A Civil Air Patrol aircraft crashed just short of the runway at Whiteman Airport in Pacoima, CA.
On the news here in Washington this morning, they had footage of the crash, which I didn’t see in the video in the linked article. The aircraft (a Cessna 182 Skylane) suffered engine failure and was attempting an emergency landing at the airport. He ran out of altitude. The footage I saw shows the aircraft hitting powerlines, which caused it to cartwheel into the ground. The aircraft burst into flames immediately.
(I was a 2LT in the CAP in California in the '80s and '90s.)
Video of the actual crash:
IIRC I’ve flown through Whiteman a time or two back in the 1970s. Even then, as with most suburban airports, there was nowhere to safely land following an engine failure. The main boulevards look like decent choices except for the incessant power lines. Collectively they amount to a pretty thorough installation of
Here’s a GoogleMap:
Ref our earlier back-and-forth about displaced thresholds, this is an example of an airport where the runway is as long as physically possible within the real estate available and using displaced landing thresholds at both ends to raise the approach path for noise and to restrict the size (and number) of airplanes using the field.
My ex-wife and I used to argue a lot about airports in residential areas (that had nothing to do with why she is my ex now…this was a polite argument usually over some drinks in a bar kinda thing).
She grew up near O’Hare Airport in Chicago. A flightpath went over their house. Something her whole family complained about.
My perspective is they chose to buy a house under a flight path to an airport. Likely it was less expensive so her parents could get a better place for the money…just with planes flying overhead.
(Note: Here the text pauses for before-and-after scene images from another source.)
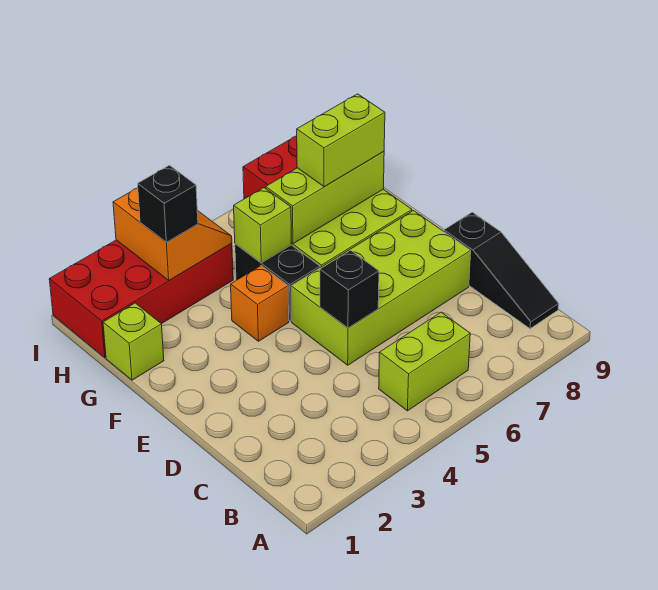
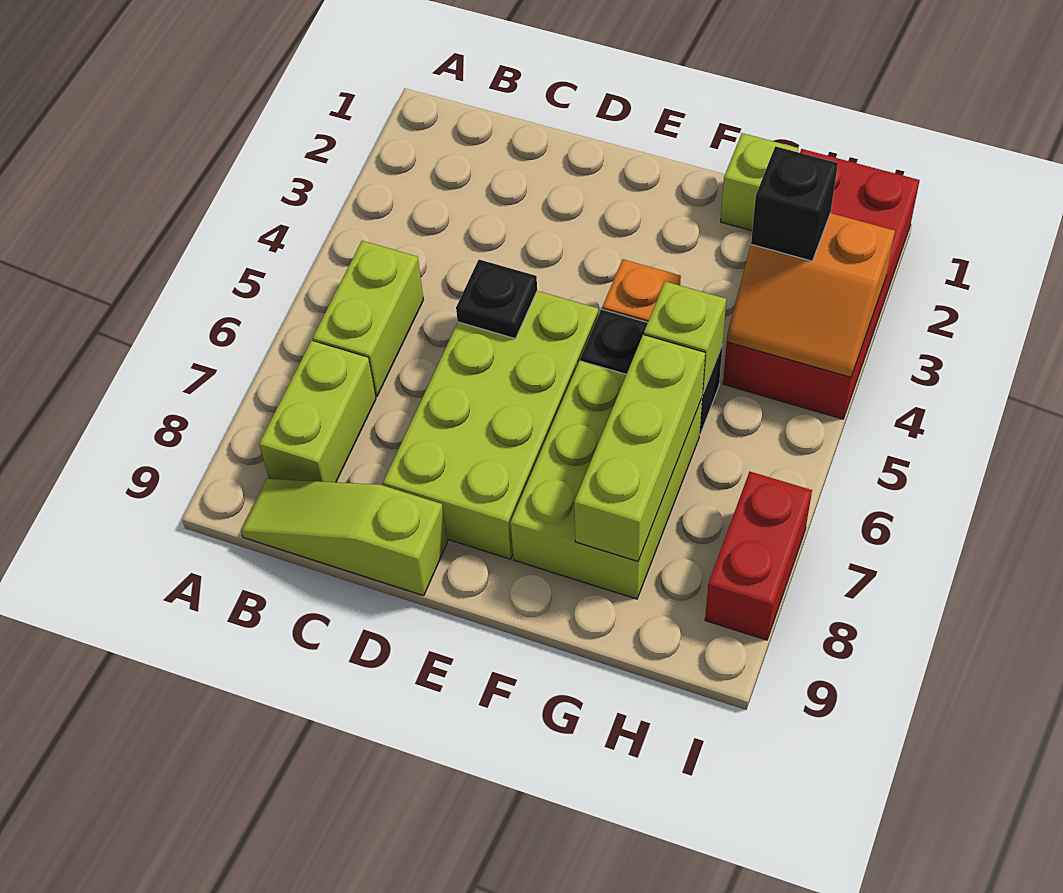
black slope B9:D9 level 1 top D -> lime slope B9:D9 level 1 top D
black brick D5 level 2 -> black plate D5 level 2
lime brick G7:G8 level 3 -> lime brick B7:B8 level 1

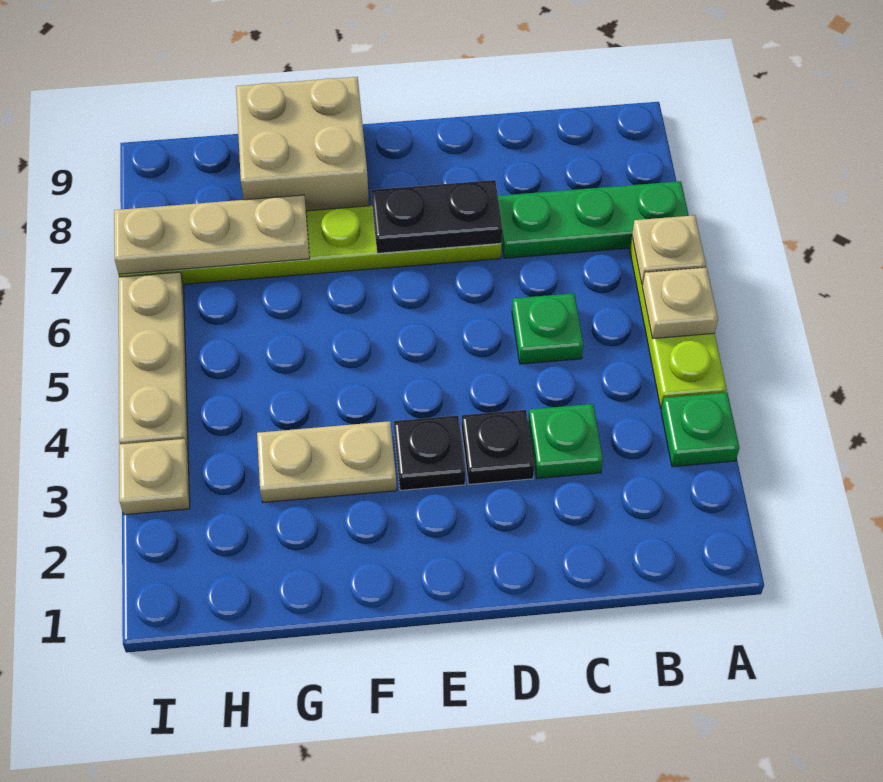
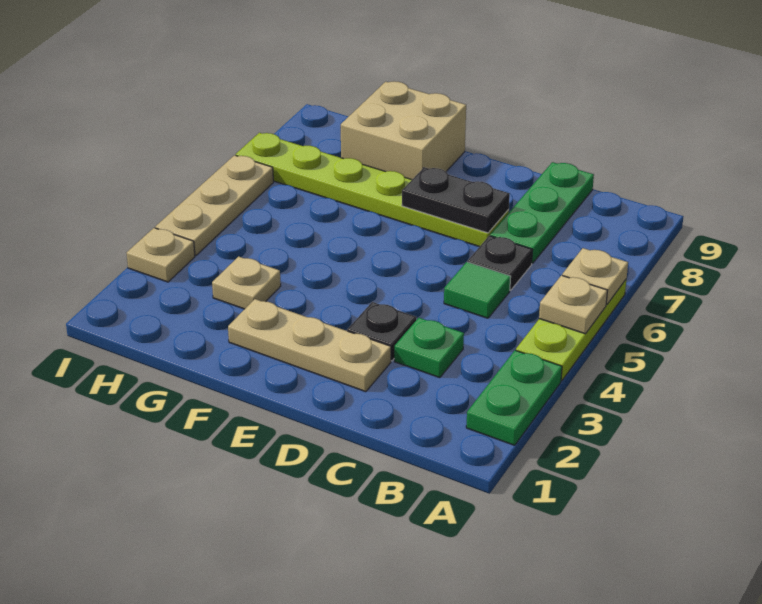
green plate A3 level 1 -> green plate A2:A3 level 1
green plate A7:C7 level 1 -> green plate C7:C9 level 1
green plate C5 level 1 -> green tile C5 level 1
black plate E3 level 1 -> black plate C6 level 1
tan plate F3:G3 level 1 -> tan plate G3 level 1
tan plate G7:I7 level 2 -> tan plate D2:F2 level 1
The Chicago airport baggage tag is ORD (not CHI like you might expect). This is because Ohare’ Airport in Chicago was built in an apple orchard. When they built the airport is was in farmland deliberately away from the city (you can see it in the top left corner of the city in the map below):
Much later everyone built around it. That’s fine but no room to bitch about the airport next to you it seems to me. That doesn’t stop them though and the bitching was incessant for a long time. That has mostly stopped now since it has all run its course and there is little left to change or be done.
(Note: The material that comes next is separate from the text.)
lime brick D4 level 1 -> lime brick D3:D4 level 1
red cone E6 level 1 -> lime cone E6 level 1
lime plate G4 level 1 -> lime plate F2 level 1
I get it if someone puts a landing route over your house that never existed before but if you buy a place knowing it is there that is your own lookout.
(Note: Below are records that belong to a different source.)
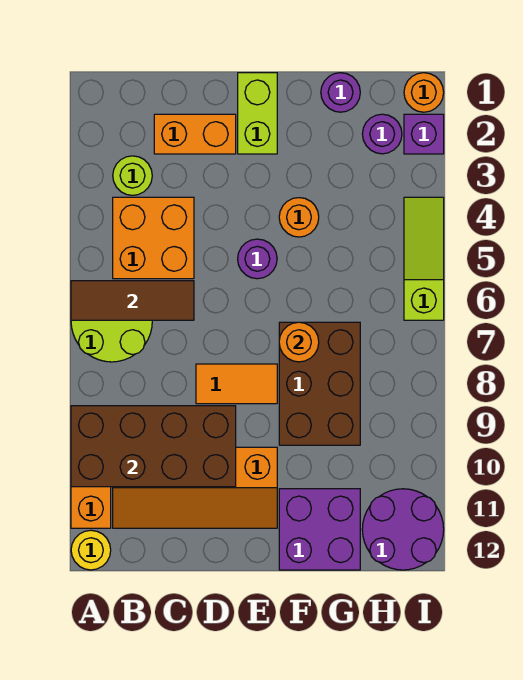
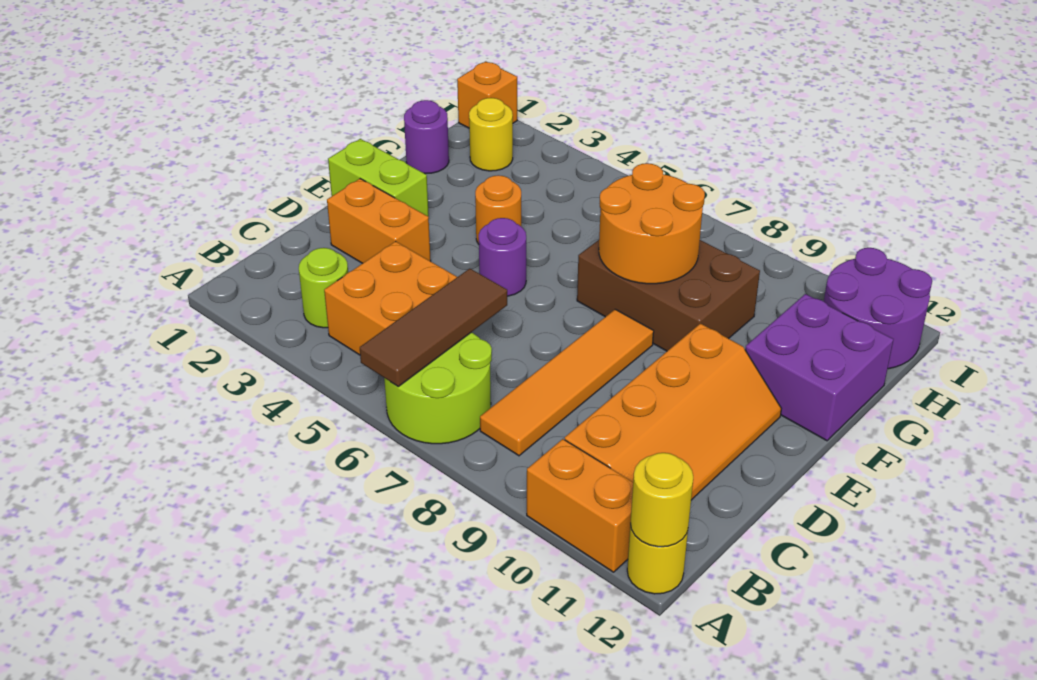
brown brick A9:D10 level 2 -> none
none -> yellow round brick A12 level 2
orange brick C2:D2 level 1 -> orange brick D2:D3 level 1
orange tile D8:E8 level 1 -> orange tile B8:E8 level 1
orange round brick F7 level 2 -> orange round brick F7:G8 level 2
purple round brick H2 level 1 -> yellow round brick H2 level 1
orange round brick I1 level 1 -> orange brick I1 level 1
purple brick I2 level 1 -> none
lime slope I4:I6 level 1 top 6 -> none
The people there never saw it that way though and, as mentioned, there were lots of fights about it for a long time.
Same thing with SMO. This page has historical pictures of Clover Field (as Santa Monica Municipal Airport was known), showing how sparsely populated it was.
Actually, the open warfare at OHare is alive and well. And has been for the last 20 years.
They are in the process of totally rearranging most of the runways at O’Hare. In prior years it was a 1940s style set of overlapping pickup-sticks pointing every which way. When they are done it’ll be like ATL or DFW: 6 runways abreast spread out across a 2-3 miles of width all pointing the very same way.
Which means that now the planes are flying over just as many houses as before, but they’re different houses. The homeowners who are no longer being overflown every couple minutes are very grateful. The ones whose houses used to be miles from the arrival stream and now have airplanes directly overhead every 2 minutes are … less than overjoyed about the changes.
One of the reasons we can’t build new major airports very well these days is we need a blob of land about 2x3 miles and ideally 3x4 miles to put under the airport with (ideally) zero houses within about 6 miles in any direction from the 3x4 mile box. But with lots of freeways already nearby so we don’t have to extend them too far to connect them to the future airport. That’s a tall order.